What I like about the MAF idea is the simplicity of the math. The formula I had seen the most before hearing about MAF was to estimate your maximum heart rate with 220-your age. Then to get your aerobic zone you multiply that number by .7 and by .8. Between those two numbers is your aerobic training zone. That is sort of hard to calculate in mid run. MAF makes it easier by just using 180-age to be your maximum number for your aerobic zone. Much simpler calculation.

To make it worse, the formulas considered to be more accurate are more complicated.

Here are the formulas I played with this morning and the results rounded to whole numbers.

(220-age).8
146

MAF 180-age
143

(208-.7*age).8
146

The one considered most accurate: (205.8-.685*age).8
146

Then I got on the treadmill for a submaximal talk test.
My final result (one test only not an average of 2 or more tests)
147.

So, while the MAF calculation was the  least accurate  for me, it is close enough that I could use it for an indication of my aerobic training zone. Keep  in mind that this is only one test on only one person.

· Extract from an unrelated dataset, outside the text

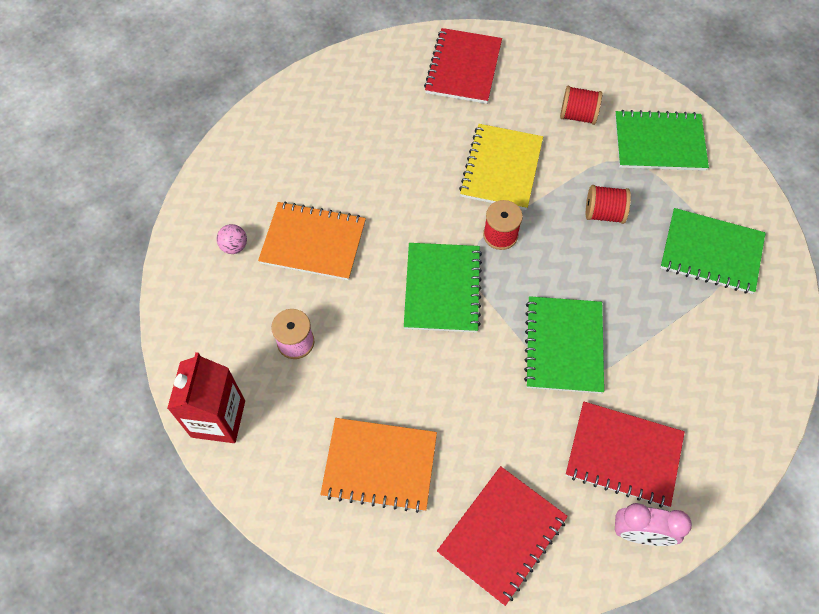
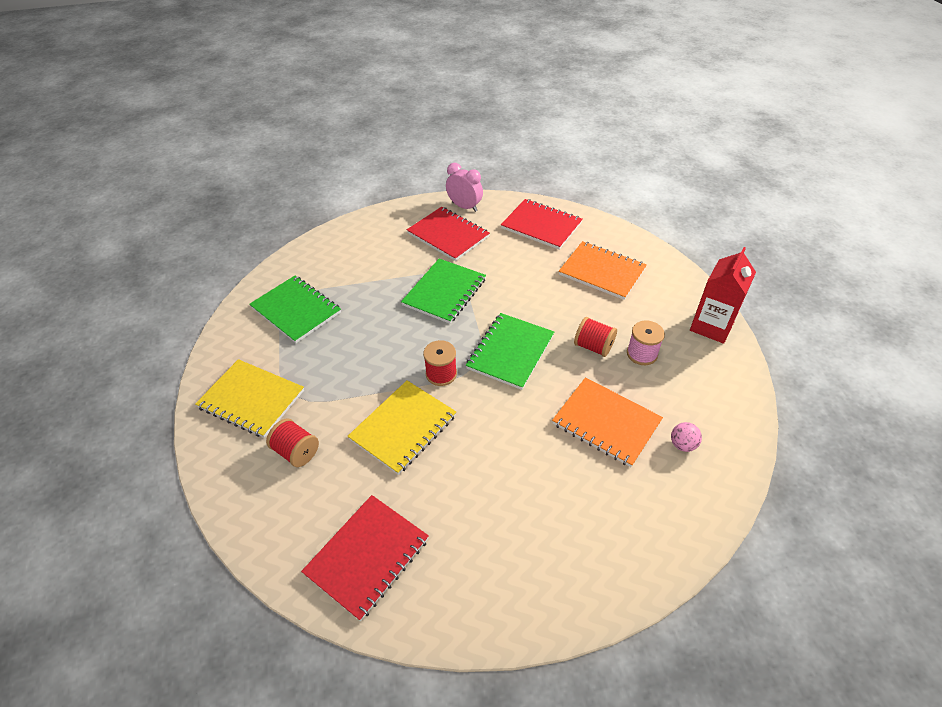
camera: 155 degrees left, 15 degrees down
(502, 535) = (541, 226): red notebook -> red notebook turned 60 degrees clockwise
(604, 213) = (347, 361): red spool -> red spool (593, 346)
(659, 143) = (251, 399): green notebook -> yellow notebook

Something more important that I learned doing this that makes it even simpler for me. I can tell when I've gone past the aerobic zone just going by feel. So I will continue doing what I've been doing and not worry about checking my heart rate repeatedly.

My recommendation based on my extremely limited science today is to use a heart rate estimation if it helps you figure out your pace, then start learning what it feels like on either side of the aerobic line. If you can learn to go by feel, you can keep your mind off your heart rate monitor and just enjoy the run.